A reaction to the high-art elitism of Abstract Expressionism, Pop art emerged in Britain and the U.S. in the 1950s, freely employing mass produced imagery of comic books and product labels to prove a point: meaning in art is in the associations with an image and its context  rather than intrinsic to the artwork itself. Pop artists such as Roy Lichtenstein, Andy Warhol, and Jasper Johns, to name just a few of the well-known practitioners, celebrated mass production and often borrowed its techniques to make multiples that liberally embraced irony and kitsch. Everyday objects were elevated from the mundane to the profound by the change of context. All of this makes Pop art an unlikely partner to the contemporaneous (in the U.S.) Craft movement that rejected mass production in favor of the handmade in works that remained highly Formalist and borrowed heavily from the ideology of Abstract Expressionist painting.

Yet an exhibition currently on view at the Boston Society of Arts & Crafts is bringing together these two long-time opposites with a range of work that layers irony upon irony, as in the case of Karen Shapiro’s handmade and Rakku-fired version of the often-reproduced Warhol image. Other work fuses the serenely decorative with the mass-market profane, in the case of Joseph Cavalieri’s blending of sacred stained glass form with characters from the irreverent television series “The Simpsons.” [see image below].

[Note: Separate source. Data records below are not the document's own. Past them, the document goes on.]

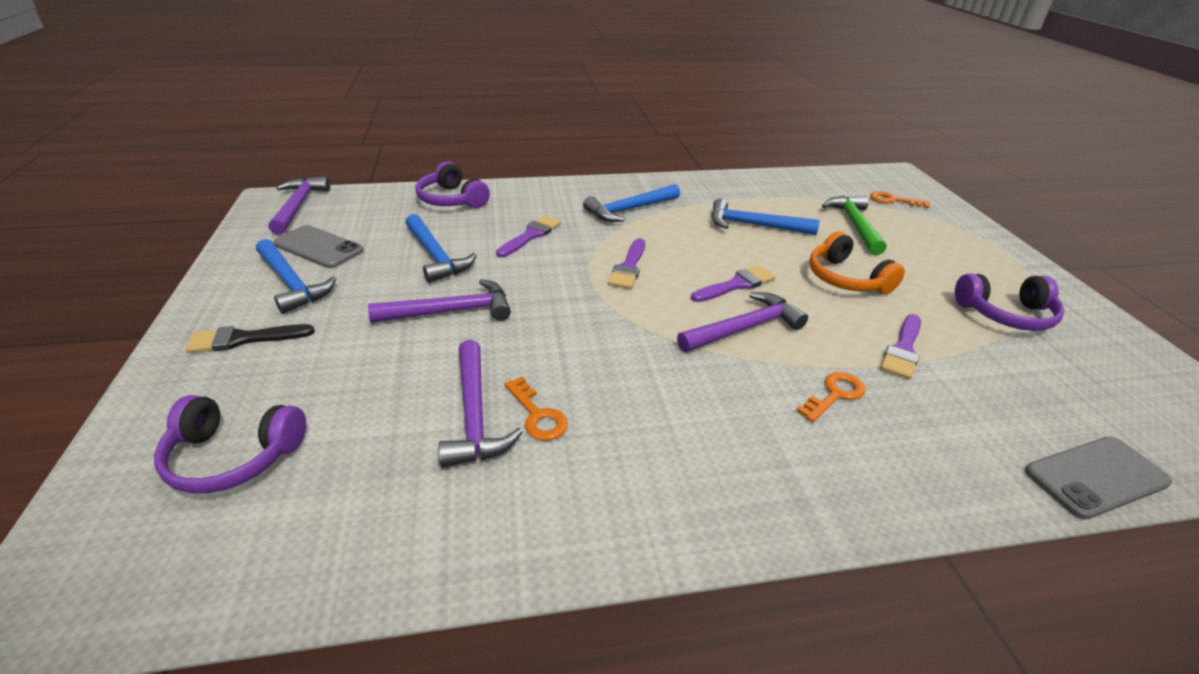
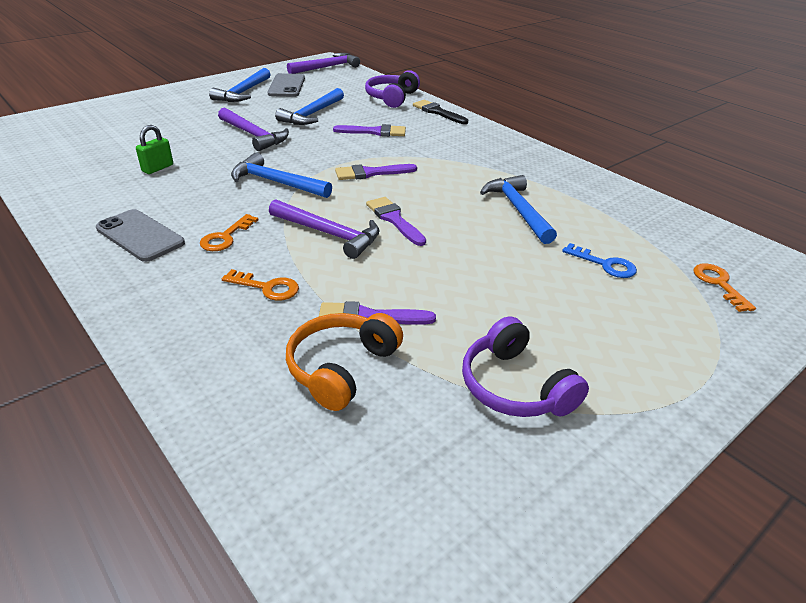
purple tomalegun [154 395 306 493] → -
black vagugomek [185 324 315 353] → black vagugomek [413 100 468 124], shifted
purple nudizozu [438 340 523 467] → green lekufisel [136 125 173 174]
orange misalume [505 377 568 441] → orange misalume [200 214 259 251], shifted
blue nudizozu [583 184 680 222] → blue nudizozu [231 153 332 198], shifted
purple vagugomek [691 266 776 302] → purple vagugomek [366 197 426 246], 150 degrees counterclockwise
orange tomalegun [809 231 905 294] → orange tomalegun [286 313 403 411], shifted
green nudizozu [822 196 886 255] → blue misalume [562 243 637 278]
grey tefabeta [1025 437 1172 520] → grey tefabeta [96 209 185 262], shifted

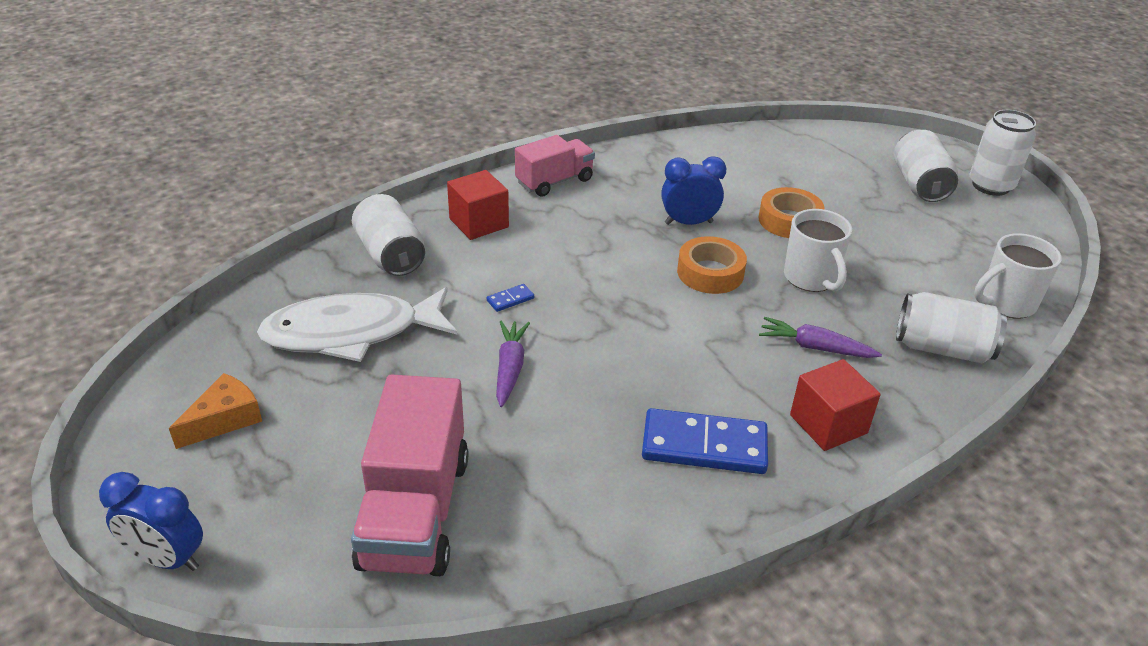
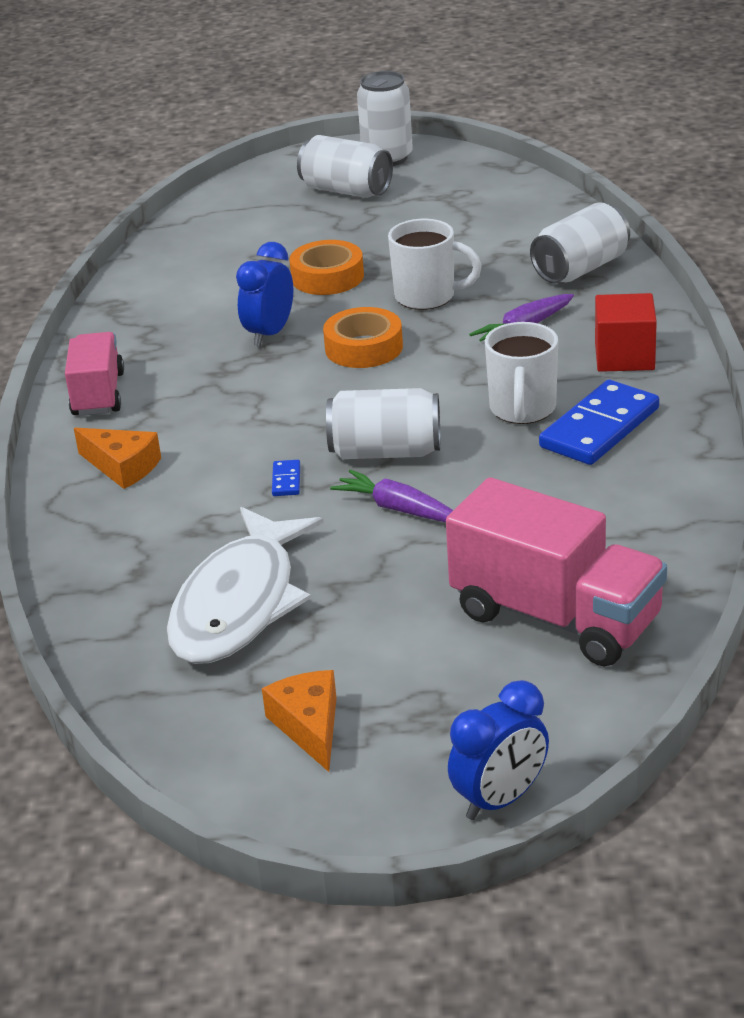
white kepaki [352 194 425 276] → white kepaki [326 388 440 459], shifted
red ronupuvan [447 170 509 240] → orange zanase [74 428 161 489]
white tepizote [974 233 1062 319] → white tepizote [485 322 558 424], shifted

Already on view, the exhibition will have a reception on the evening of Friday, September 11, and will remain on view through October 22, 2009 . Titled “POP Craft,” the exhibition is an attempt “to discover and present the ways in which the lessons of Pop Art have been absorbed and filtered by contemporary artists working in ceramics, fiber, glass, metal and/or wood,” according to a press release.

Exhibiting artists include: Rick Beck, Joseph Cavalieri, Ken Derengowski, Ianna Nova Frisby, Shannon Goff, Arthur Hash, Alexander Beaulieu Hibbs, Ai Kijima, Silas Kopf, Margaux Lange, Peter Morgan, Erica Rosenfeld, Justin Rothshank, Sean W. Scully, Karen Shapiro, and Connie Verrusio.

Joseph Cavalieri, Funerale Di Un'amica (Funeral for a Friend), 2009. Vitreous enamel, layered stained glass, solder, displayed in a light box. H 24 1/4, W 34 1/8, D 2 in.

Joseph Cavalieri, Funerale Di Un'amica (Funeral for a Friend), 2009. Vitreous enamel, layered stained glass, solder, displayed in a light box. H 24 1/4, W 34 1/8, D 2 in.

In an article in the Boston weekly newspaper The Phoenix, exhibitions director of the Boston Society of Arts and Crafts Fabio J. Fernández explained his inspiration: “I was interested in getting a sense of how Pop Art translates into the different media that we exhibit. We selected artists from around the country working in some Pop Art-inspired way in these other media, whose statements are valid and strong. A sense of color is something I always thought of when thinking and talking about Pop Art – and a sense of humor. What are the contemporary objects that resonate and that become important? The Simpsons and Viagra are right up there.”